In a few previous posts I promised to share some of the comments about Pepper that were made by the saxophonist Doc Holladay and the drummer Eddie Locke in interviews I conducted many years ago. Here’s a few gems from Holladay:


Pepper was a very talented cat. He knew he was talented, I think. I always had the feeling that Pepper really knew how talented he was, and it was a frustration for him to realize that people didn’t appreciate him.


I personally feel he was the greatest ‘change player’ in the world, as far as playing changes. I don’t know anybody who could touch him. . . . He could play twenty or thirty choruses without ever repeating himself.


On gigs with Holladay. Pepper liked to play a blues, and cycle through all twelve keys, each chorus in a different key (F to B-flat to E-flat, etc). It was just phenomenal!

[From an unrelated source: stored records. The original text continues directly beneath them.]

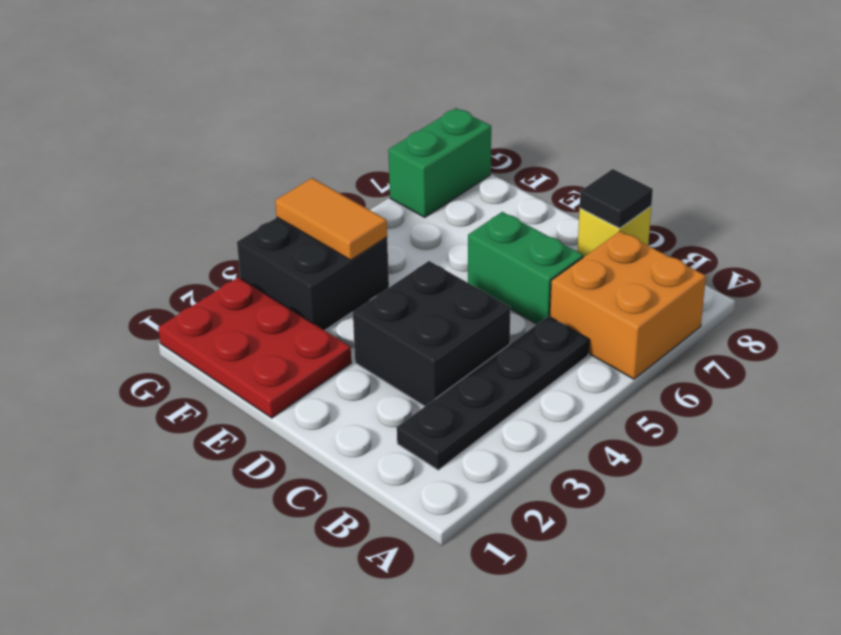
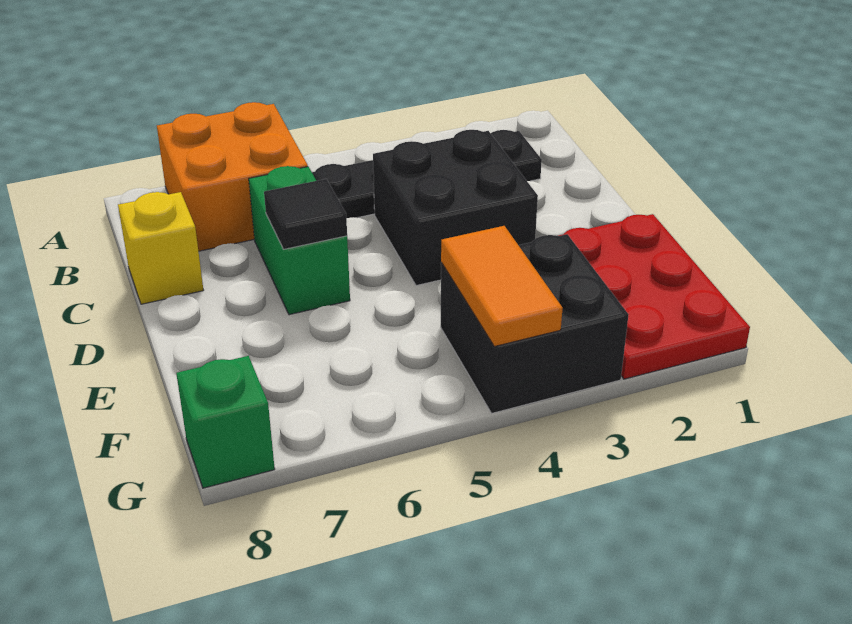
black tile C8 level 2 -> black tile D6 level 2
green brick G7:G8 level 1 -> green brick G8 level 1

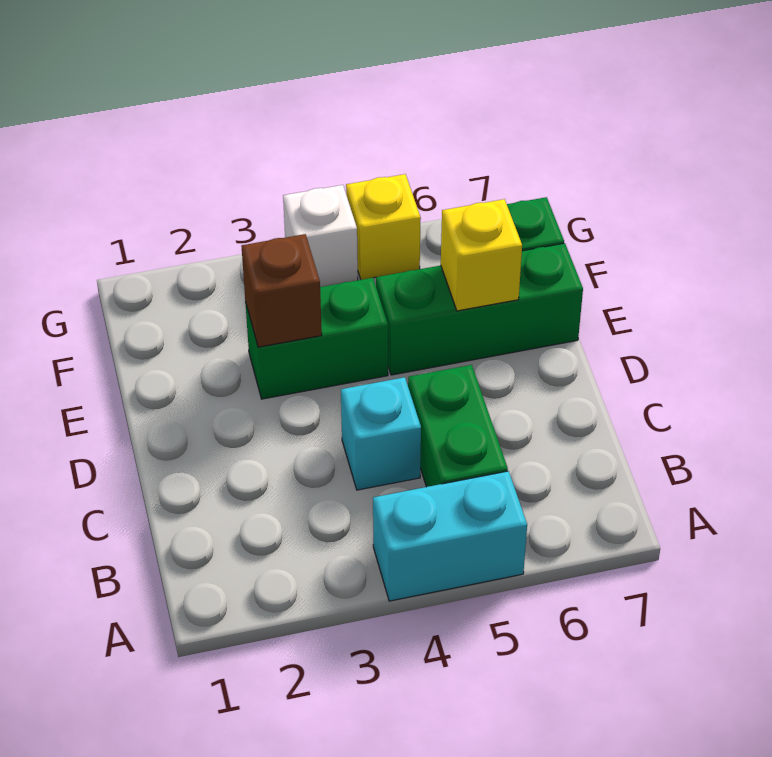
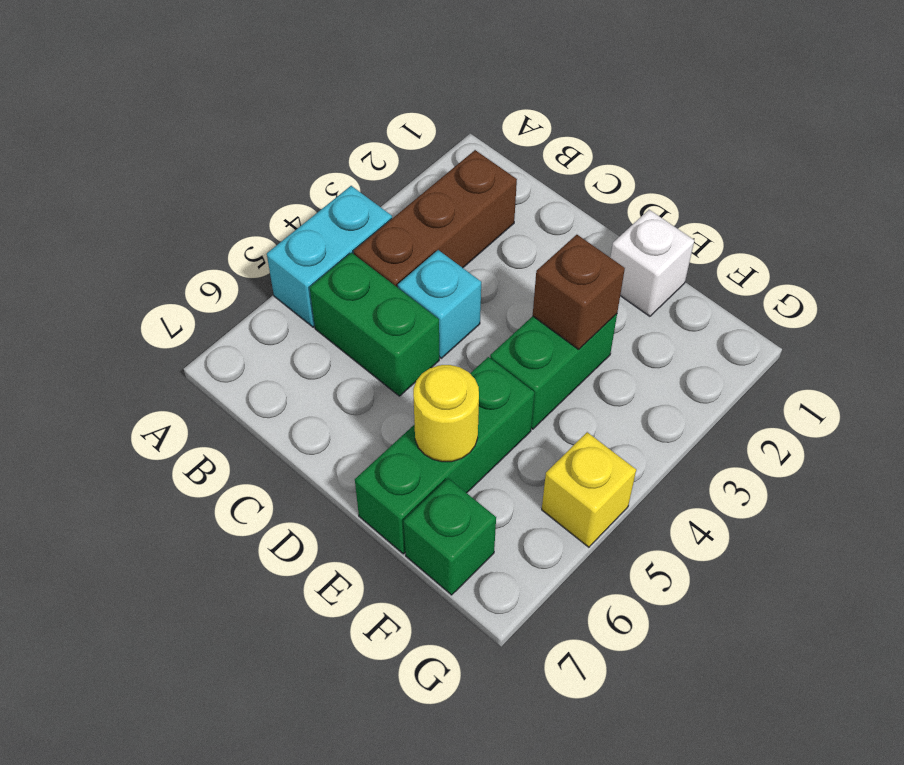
none -> brown brick B2:B4 level 1
yellow brick E6 level 2 -> yellow round brick E6 level 2
white brick G4 level 1 -> white brick E1 level 1

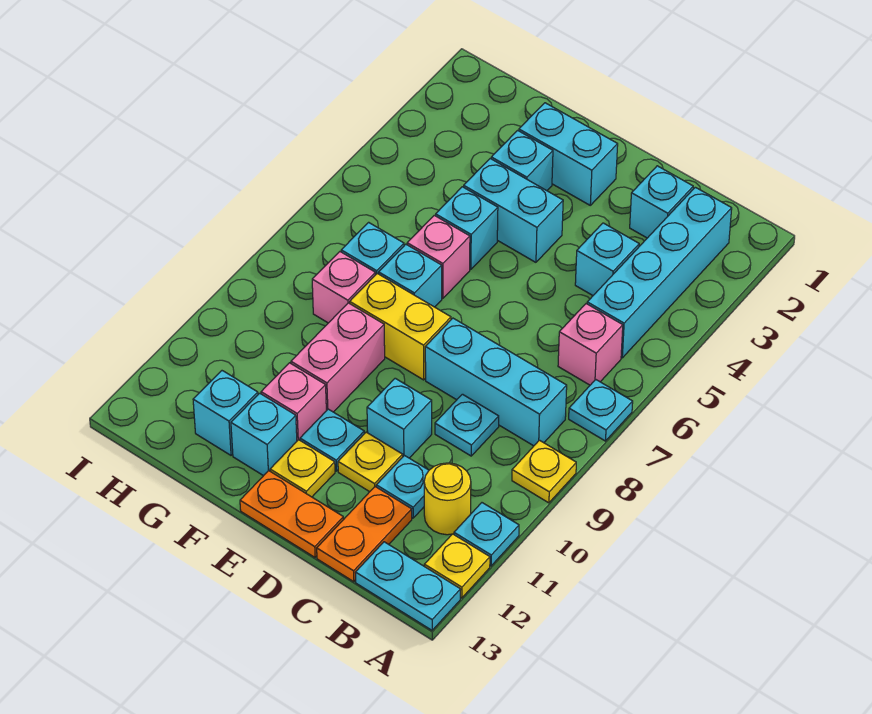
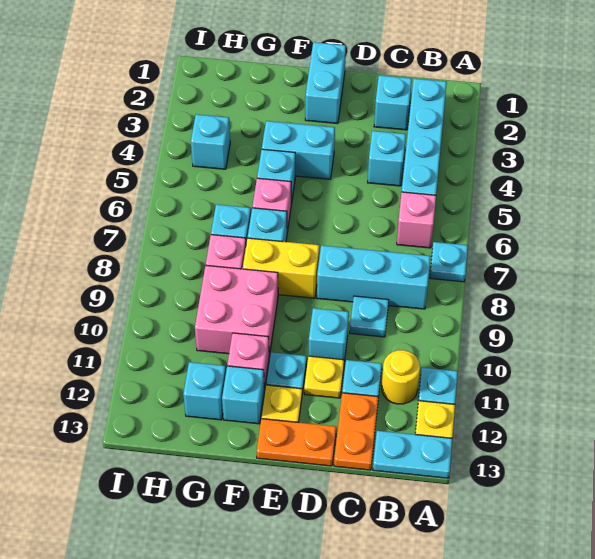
yellow plate A9 level 1 -> none
cyan brick E2:F2 level 1 -> cyan brick E1:E2 level 1
cyan brick F3 level 1 -> cyan brick H4 level 1
pink brick F9:F10 level 1 -> pink brick F9:G10 level 1

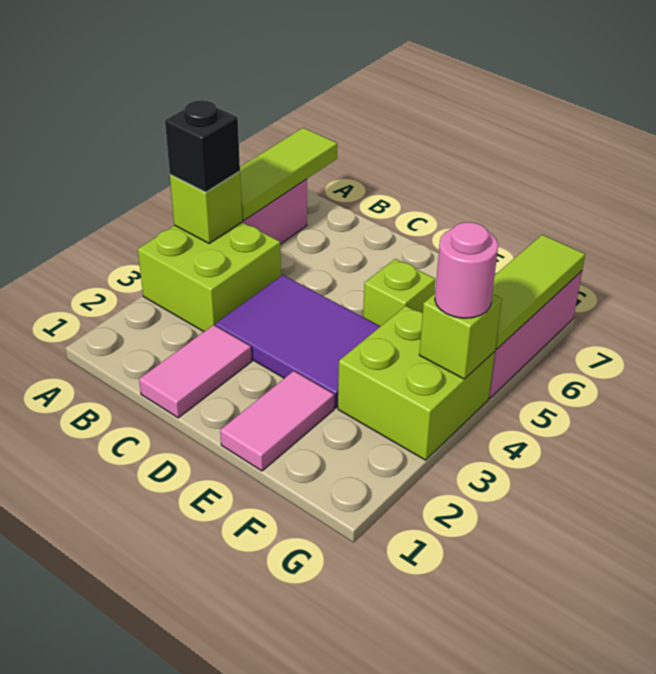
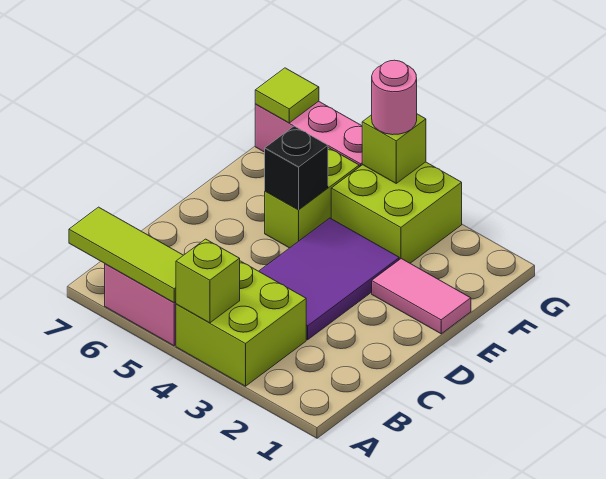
black brick A4 level 3 -> black brick E5 level 2
pink tile C1:C2 level 1 -> none
lime brick E5 level 1 -> lime brick E5:F5 level 1
lime tile G5:G7 level 2 -> lime tile G7 level 2

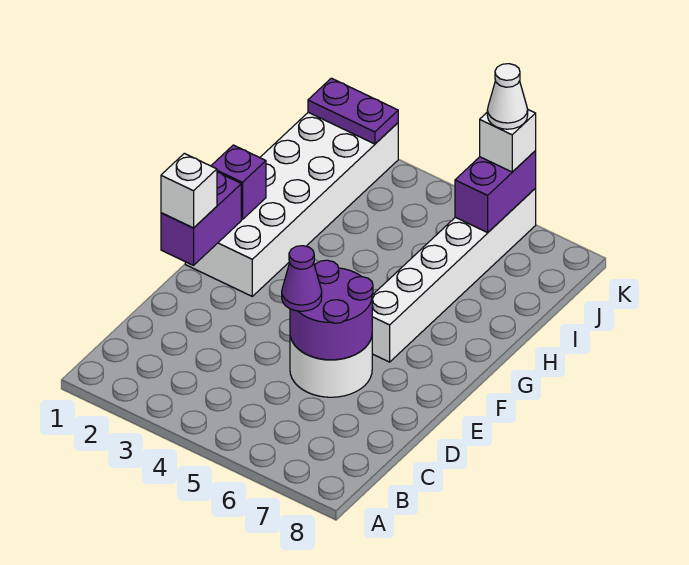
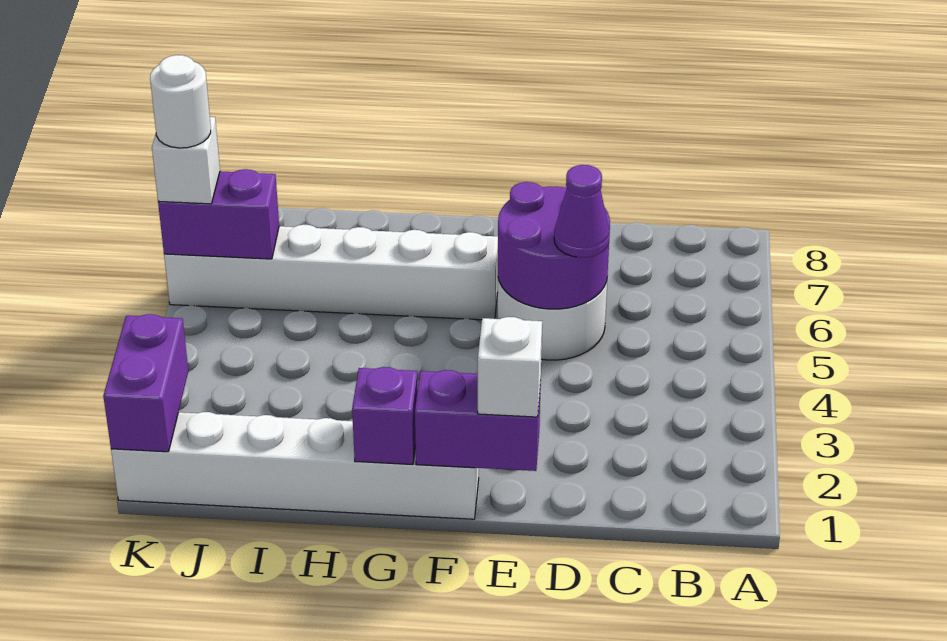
white brick F1:K2 level 1 -> white brick F1:K1 level 1
purple plate K1:K2 level 2 -> purple brick K1:K2 level 2
white cone K6 level 4 -> white round brick K6 level 4

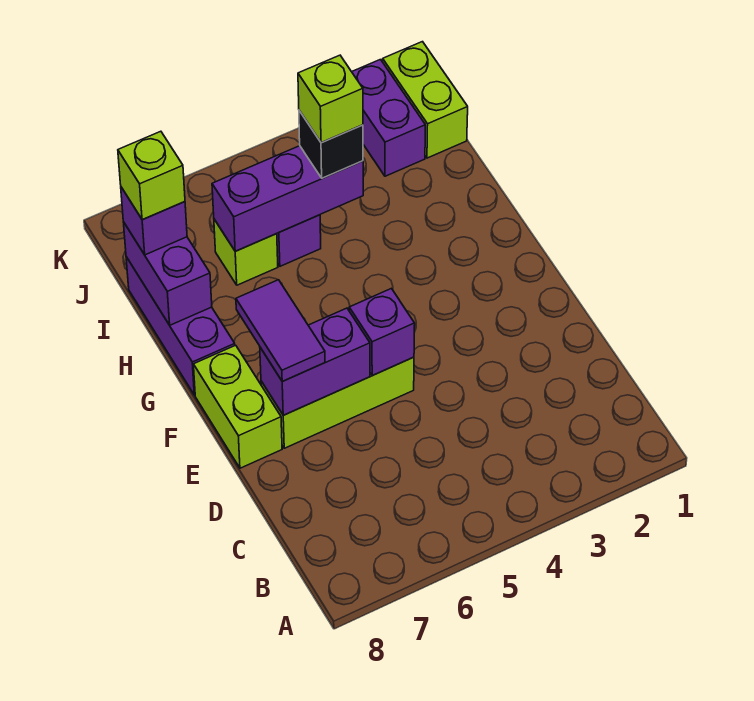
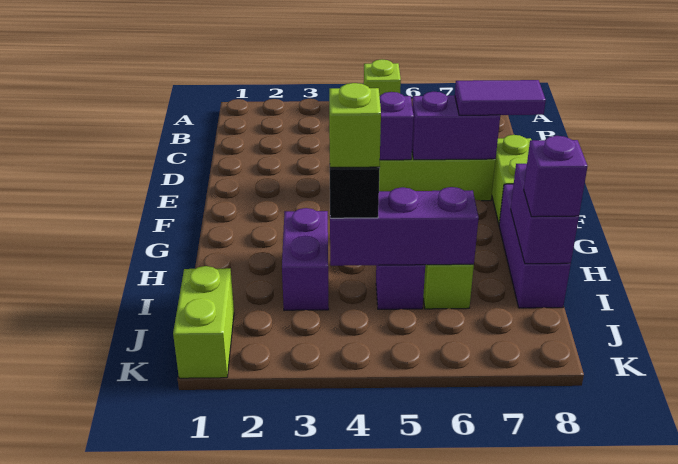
purple tile E7:F7 level 3 -> purple tile E7:E8 level 3
lime brick I8 level 4 -> lime brick A5 level 1
purple brick J2:K2 level 1 -> purple brick H3:I3 level 1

Pepper used the Service as a school, in a sense. Pepper would get his horn out and he would spend a lot of time in the barracks. His routine was he got a fakebook. He’d pick a tune, and he would learn that tune to where he really had it by memory, and then he’d start playing the tune. We’re talking about the melody now. He’d play that melody, and he’d start playing it in all different keys. So he had that tune in all kinds of keys and be comfortable with it. Then he’d start playing off the changes of the tune, and he’d start doing that until he’d get the changes down to where he could run the changes on the tune, and then he’d start to run that in all the keys. He would digest a tune, just take it apart, make it his own, and then he would go on to the next tune. All the time he was in the Service, in the band where I observed him, he was constantly doing that. A new tune every day or two. He could play for hours. The rest of the guys would go out to hang out and party, and Pepper would be in there taking a tune apart.


I don’t think I ever heard him run patterns as such.


As for Eddie Locke’s comments, here are some of his observations about Pepper and Detroit in the 1940s and 1950s:


You were always trying to get to the big joints: The Flame, The Frolic, the Chesterfield Lounge. Those were on John R. Chesterfield: Pepper played in there. Roland Hanna used to play in there . . . When you played on John R, that means you were getting established. You were jamming no more.


Sam’s and Joe’s Record Shops on Hastings St. had some recording studios in the back where they cut records.


A real jazz man will play his instrument no matter what. He’s gonna play. He’s not gonna make an excuse for not playing by saying, “Something is wrong. I can’t play.” If you love it so much, it doesn’t make any difference. No dollars, bad musicians, good musicians, mediocre musicians. You’re gonna blow!


Pepper just happened to also be a great player. But he was a real jazz man. That’s something different, even being a great player. . . A real jazz man is rare. That’s a lifestyle. That’s not just going to school, and that’s what Pepper was about. In Detroit, you played in the joints -- slop jobs in those old, funky places. That’s a jazz man. He wasn’t trying to play in Carnegie Hall every night. He was just going to play some music because he loved to play. . . . People wanted to play with him because he was jazz man.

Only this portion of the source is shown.